Un autre grand moment, ce fut avec Pinetop Perkins, Bob Margolin et
Hubert Sumlin sur la même scène. J’ai
également joué avec John Lee Hooker en septembre
1970. Tout ça alors que j’étais encore
un jeune « wannabe », pas tout jeune mais dans ce
monde, j’étais le petit nouveau. Par exemple John
Lee Hooker, j’avais 21 ans. Et John Lee m’a
traité avec tout le respect d’un musicien capable
de l’accompagner. J’étais surement
très téméraire, malgré ma
jeunesse, mais c’est quelqu’un qui traite les gens
avec beaucoup de respect et de tolérance.
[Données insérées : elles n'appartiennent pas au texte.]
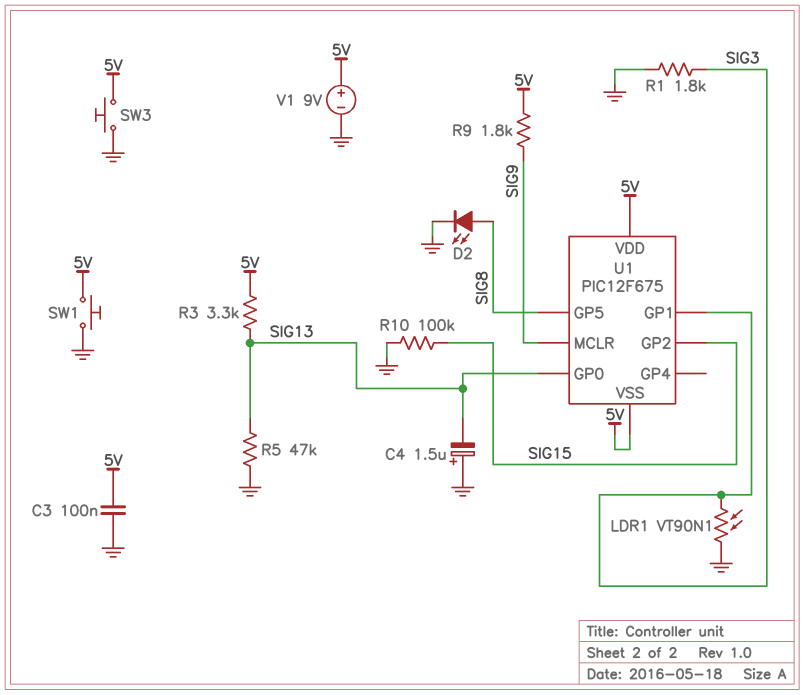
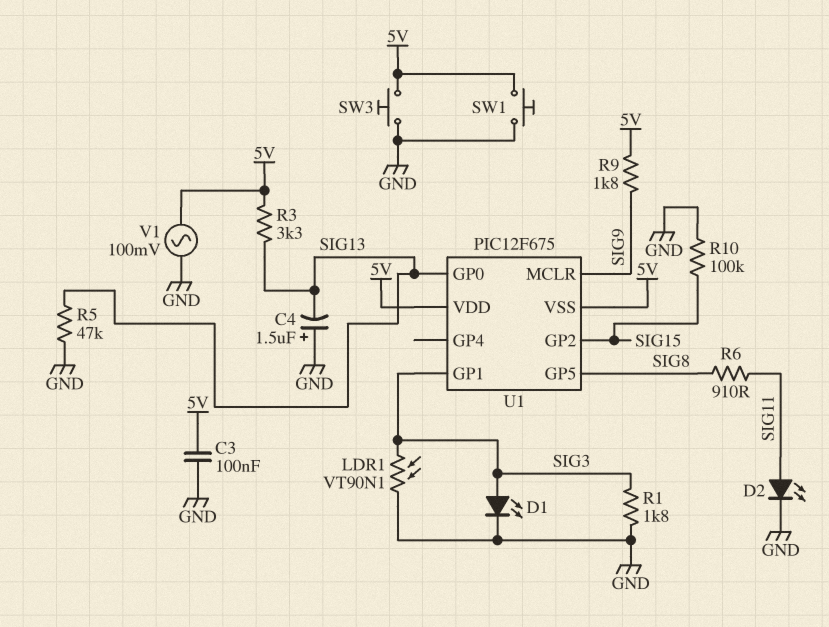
D1: none -> LED (A SIG3, K GND)
D2: LED (A SIG8, K GND) -> LED (A SIG11, K GND)
R6: none -> 910 (SIG8, SIG11)
V1: 9V (plus 5V, minus GND) -> AC 100mV (5V, GND)

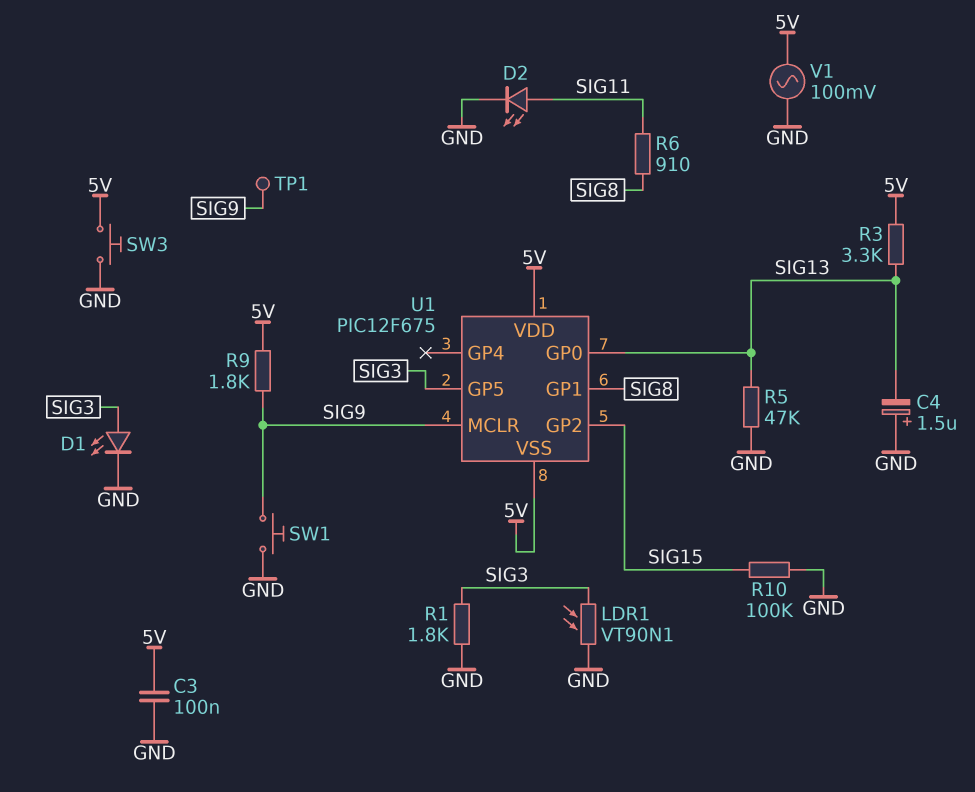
SW1: button (5V, GND) -> button (GND, SIG9)
TP1: none -> test point (SIG9)
U1 pin GP1: SIG3 -> SIG8
U1 pin GP5: SIG8 -> SIG3

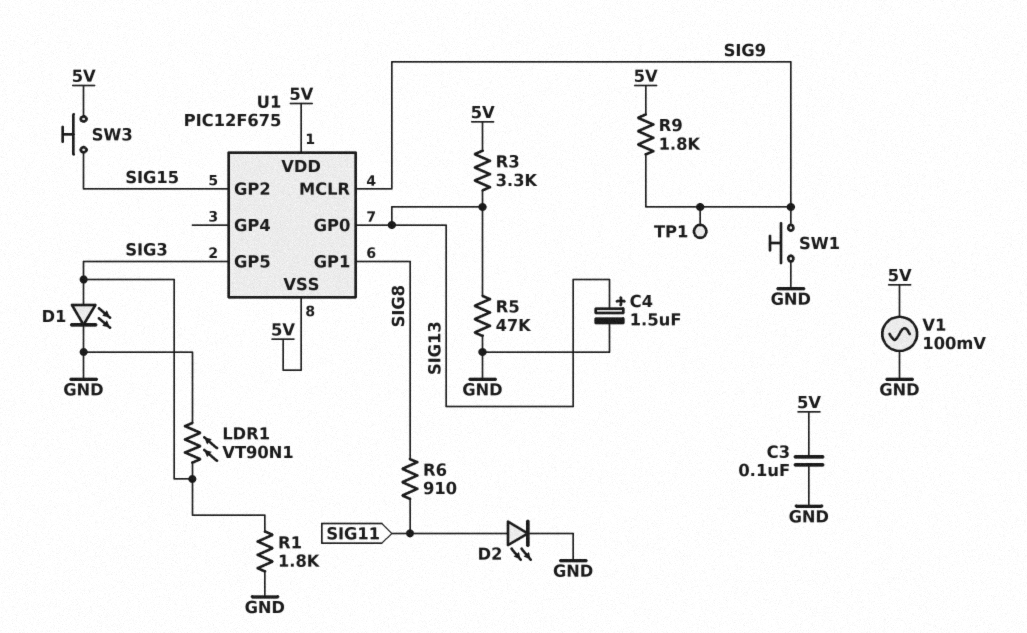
C4: 1.5uF (plus GND, minus SIG13) -> 1.5uF (plus SIG13, minus GND)
R10: 100k (GND, SIG15) -> none
SW3: button (5V, GND) -> button (5V, SIG15)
Tu sais,
j’ai enregistré avec Bob Margolin pour «
Church Of The Blues ». Il a participé à
trois titres sur cet album. Aujourd’hui je suis un vieil
homme, et c’est certainement pour ça
qu’il a accepté de venir m’accompagner
dans ce projet. Je n’ai aucun regret, de tout ce parcours et
ces rencontres qui ont été toutes plus
enrichissantes les unes que les autres. Si ce n’est de ne pas
avoir pu rencontrer Muddy Waters en personne. Sur ce dernier projet,
Bob Margolin, Sherman Holmes, Joe Louis Walker et tout le monde, je
suis tellement fier ! Et cet album devrait être disponible
pour le mois de mai 2018, ça, ça me rend heureux.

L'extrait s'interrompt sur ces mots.